All played by pretty much the same set of rules used by PE firms in the US and Europe: valuations would be set at a reasonable price-to-earnings multiple, often single digits, with the usual toolkit of downside protections. Due diligence was to be done according to accepted professional standards, usually by retaining the same Big Four accounting firms and consulting shops doing the same well-paid helper work they perform for PE firms working in the US and Europe. Deals got underwritten to a minimum IRR of about 25%, with an expected hold period of anything up to ten years.

There were some home-run deals done during this time, including investments in companies that grew into some of China’s largest and most profitable: now-familiar names like Baidu, Alibaba, Pingan, Tencent. It was a very good time to be in the China PE and VC game – perhaps a little too good. Chinese government and financial institutions began taking notice of all the money being made in China by these offshore dollar-investing entities. They decided to get in on the action. Rather than relying on raising dollars from LPs outside China, the domestic PE and VC firms chose to raise money in Renminbi (RMB) from investors, often with government connections, in China. Off the bat, this gave these new Renminbi funds one huge advantage. Unlike the dollar funds, the RMB upstarts didn’t need to go through the laborious process of getting official Chinese government approval to convert currency. This meant they could close deals far more quickly.

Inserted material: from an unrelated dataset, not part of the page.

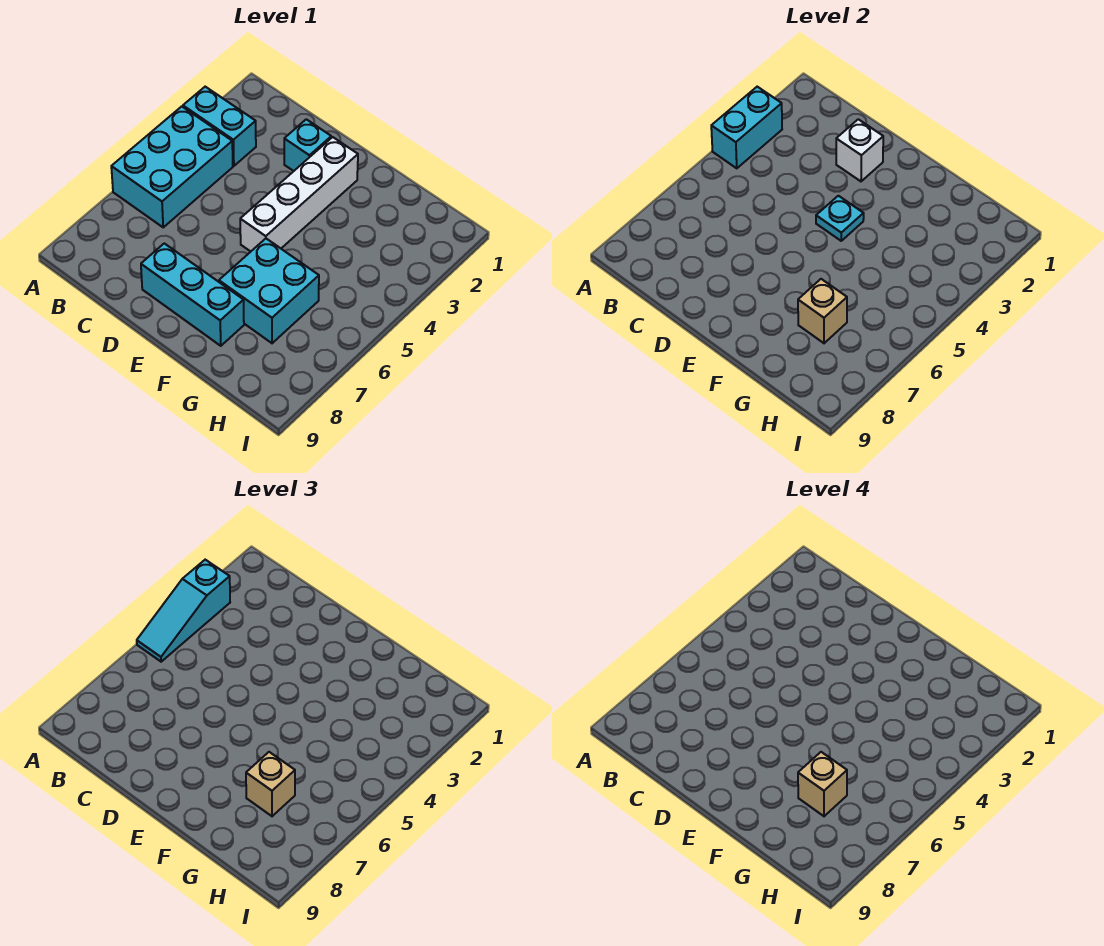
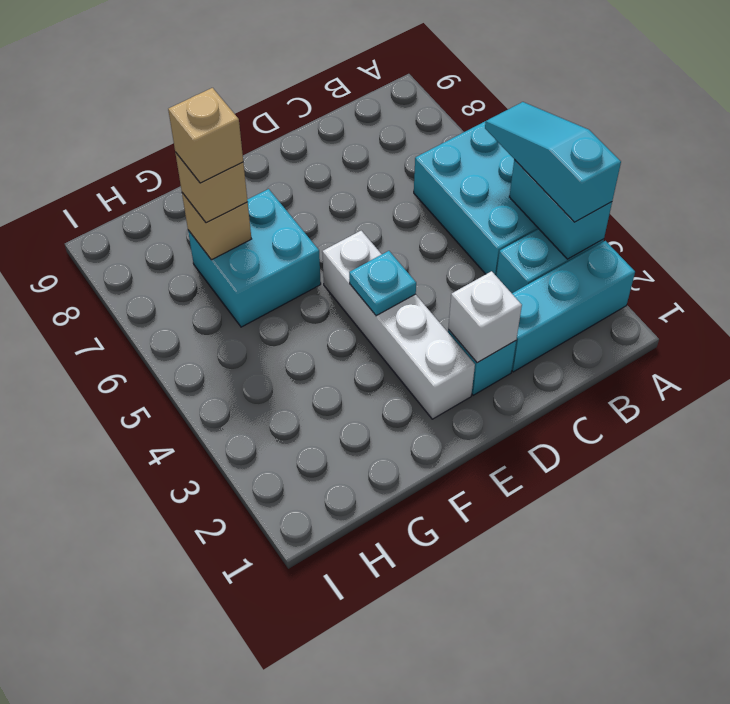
cyan brick D8:F8 level 1 -> cyan brick A2:C2 level 1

Stock market liberalization and the birth of a strategy

Helpfully, too, the domestic Chinese stock market was liberalized to allow more private sector companies to go public. Even after last year’s stock market tumble, IPO valuations of 70X previous year’s net income are not unheard of. Yes, RMB firms generally had to wait out a three-year mandated lock-up after IPO. But, the mark-to-market profits from their deals made the earlier gains of the dollar PE and VC firms look like chump change. RMB funds were off to the races.

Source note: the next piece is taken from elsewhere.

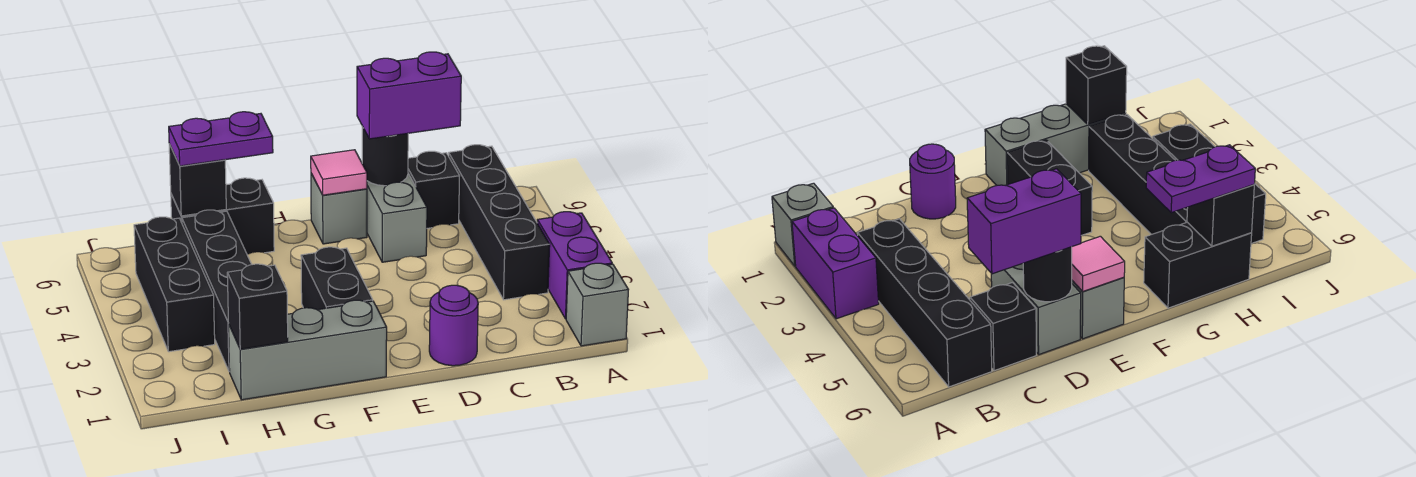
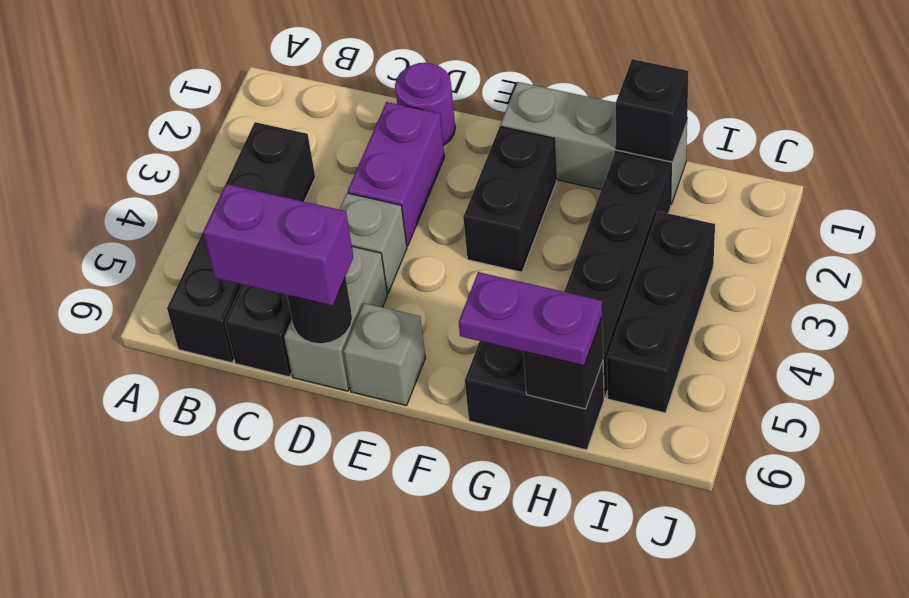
grey brick A1 level 1 -> grey brick D4 level 1
purple brick A2:A3 level 1 -> purple brick D2:D3 level 1
pink tile E6 level 2 -> none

Almost overnight, China developed a huge, deep pool of institutional money these new RMB funds could tap. The distinction between LP and GP is often blurry. Many of the RMB funds are affiliates of the organizations they raise capital from. Chinese government departments at all levels – local, provincial and national – now play a particularly active role, both committing money and establishing PE and VC funds under their general control.

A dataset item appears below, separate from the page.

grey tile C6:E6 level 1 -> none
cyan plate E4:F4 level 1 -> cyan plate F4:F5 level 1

For these government-backed PE firms, earning money from investing is, at best, only part of their purpose. They are also meant to support the growth of private sector companies by filling a serious financing gap. Bank lending in China is reserved, overwhelmingly, for state-owned companies.

A global LP has fiduciary commitments to honor, and needs to earn a risk-adjusted return. A Chinese government LP, on the other hand, often has no such demand placed on it. PE investing is generally an end-unto-itself, yet another government-funded way to nurture China’s economic development, like building airports and train lines.

Chinese publicly-traded companies also soon got in the act, establishing and funding VC and PE firms of their own using balance sheet cash. They can use these nominally-independent funds to finance M&A deals that would otherwise be either impossible or extremely time-consuming for the listed company to do itself. A Chinese publicly-traded company needs regulatory approval, in most cases, to acquire a company. An RMB fund does not.

The fund buys the company on behalf of the listed company, holding it while the regulatory approvals are sought, including permission to sell new shares to raise cash. When all that’s completed, the fund sells the acquired company at a nice mark-up to its listed company cousin. The listco is happy to pay, since valuations rise like clockwork when M&A deals are announced. It’s called “market cap management” in Chinese. If you’re wondering how the fund and the listco resolve the obvious conflicts of interest, you are raising a question that doesn’t seem to come up often, if at all.